计算机科学与探索 ›› 2012, Vol. 6 ›› Issue (11): 1007-1018.DOI: 10.3778/j.issn.1673-9418.2012.11.005

• 学术研究 • 上一篇    下一篇

基于联合聚类的超立方体高维索引

刘英帆+,崔江涛   

  1. 西安电子科技大学 计算机学院,西安 710071
  • 出版日期:2012-11-01 发布日期:2012-11-02

Hypercube-Based High-Dimensional Index Using Co-clustering

LIU Yingfan+, CUI Jiangtao   

  1. School of Computer, Xidian University, Xi’an 710071, China
  • Online:2012-11-01 Published:2012-11-02

摘要: 高维数据集合的最近邻查询性能会受到“维数灾难”(curse of dimensionality)现象的影响。提出了一种基于联合聚类的HC2(hypercube on co-clustering)高维索引结构。首先通过联合聚类算法同时降低数据尺寸和维数,将高维数据集合聚成若干较低维数的类,然后采用超立方体结构对每个类进行空间区域描述。在基于“过滤-精炼”(filter and refine)的查询过程中,计算查询点与各个类之间的距离下界,实现对聚类的有效过滤。为了提高距离下界对真实距离的逼近能力,采用了一种基于统计优化的超立方体区域描述方法SOHC2(statistically optimized hypercube on co-clustering),能够更加有效地缩小搜索空间,提高查询性能。理论分析和实验结果都表明,SOHC2的查询性能明显优于其他索引方法,适合大规模高维数据的查询;与同类索引结构相比,查询速度能够提高3倍以上。

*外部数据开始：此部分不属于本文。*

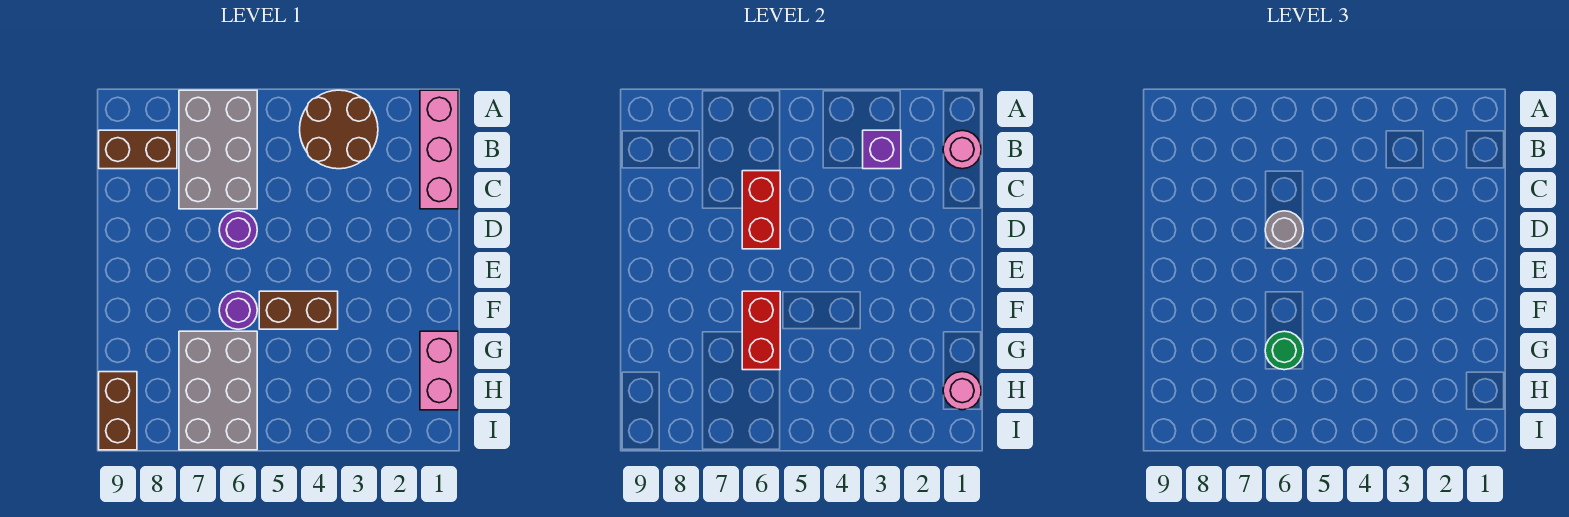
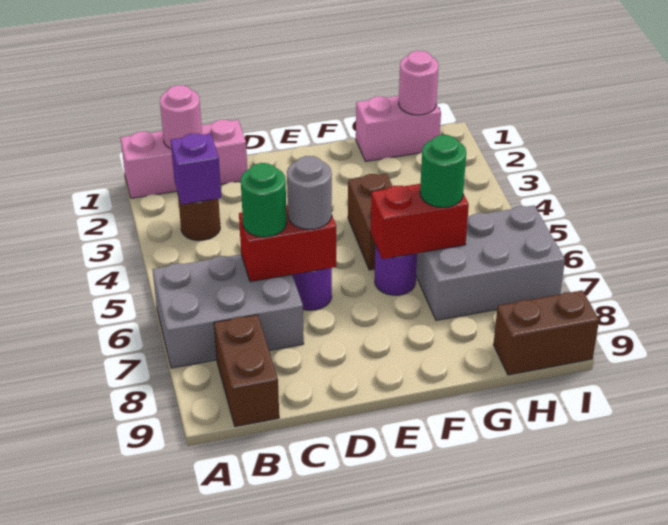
brown round brick A3:B4 level 1 -> brown round brick B3 level 1
none -> green round brick C6 level 3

关键词: 高维索引, 过滤-精炼, 联合聚类, 超立方体

Abstract: The performance of nearest neighbor search in high-dimensional dataset will succumb to the well-known “curse of dimensionality”. This paper proposes a novel hypercube on co-clustering (HC2) index for high-dimensional query. By using the co-clustering methods, both size and dimensionality of the original dataset can be reduced simultaneously, and some low-dimensional clusters can be obtained. Each cluster is described by a bounded hypercube, and lower bounds of the actual distances between the query point and clusters can be efficiently established to achieve fast and lossless similarity search with the filter-and-refine approach. To achieve a tighter lower bounds, the paper investigates a statistically optimal description of hypercube, SOHC2 (statistically optimized hypercube on co-clustering), which generates the least number of candidates for actual distance computations in the sense of statistics. Experimental results show that SOHC2 is up to 3 times faster than the other index structures based on co-clustering, and it also offers significant performance advantages over other existing methods.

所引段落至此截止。